Bien avant que SunOS 2.0 n'introduise le Network File System (NFS) et l'interrupteur Virtual Filesystem (VFS), les stations sans disque s'appuyaient sur un pseudo-périphérique appelé nd. Contrairement à NFS, qui fonctionne au niveau des fichiers, nd était un périphérique bloc du noyau envoyant des E/S de blocs brutes sur le réseau. Les clients trouvaient leurs serveurs par diffusion, plutôt que par une configuration fixe.

L'utilisation de nd était très manuelle et risquée. Comme les disques physiques n'offraient qu'un nombre limité de partitions, le pilote nd gérait son propre sous-partitionnement. Les administrateurs devaient définir à la main les secteurs de début et de fin de chaque disque réseau à l'intérieur d'une partition plus grande. Le système ne faisait aucune vérification de cohérence, si bien que des partitions qui se chevauchaient étaient possibles et pouvaient entraîner de graves pertes de données.

Pour gagner de la place, les administrateurs pouvaient aussi utiliser la partition c pour rendre un disque physique entier accessible à nd, ce qui rendait plus probable un conflit avec des systèmes de fichiers locaux déjà présents sur ce disque.
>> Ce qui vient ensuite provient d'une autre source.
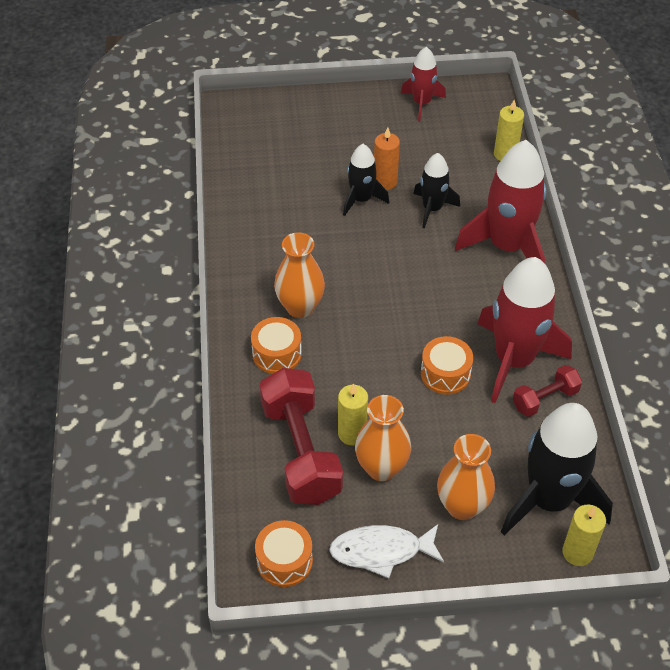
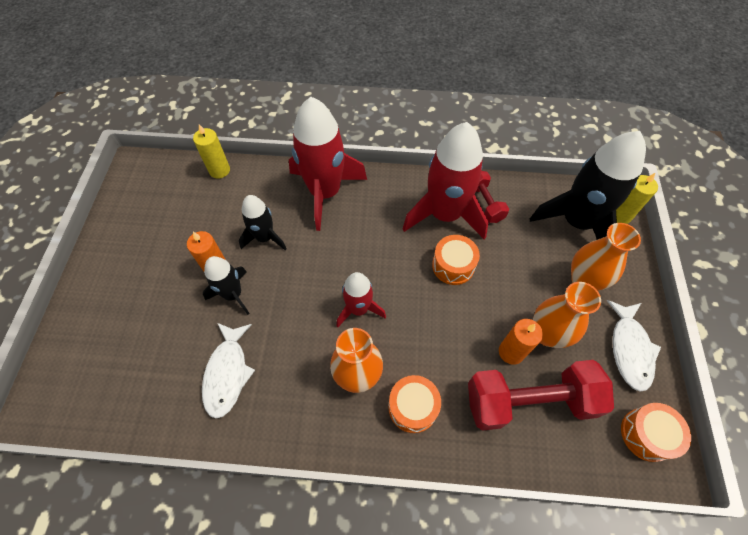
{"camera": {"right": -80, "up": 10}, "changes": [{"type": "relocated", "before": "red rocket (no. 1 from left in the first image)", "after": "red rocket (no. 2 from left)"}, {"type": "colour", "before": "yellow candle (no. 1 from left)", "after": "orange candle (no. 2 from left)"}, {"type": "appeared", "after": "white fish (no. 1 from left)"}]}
Le réglage manuel des secteurs était alors le seul moyen de fournir du stockage aux clients sans disque avant NFS.

Nd évitait aussi bien UDP que TCP. Il utilisait directement des datagrammes IP pour réduire la charge liée au calcul des sommes de contrôle, un choix dicté par les capacités limitées des processeurs des années 1980. Cela signifiait qu'il n'y avait aucune vérification d'intégrité sur le réseau, et que les données restaient exposées au moindre bruit ou à la moindre corruption.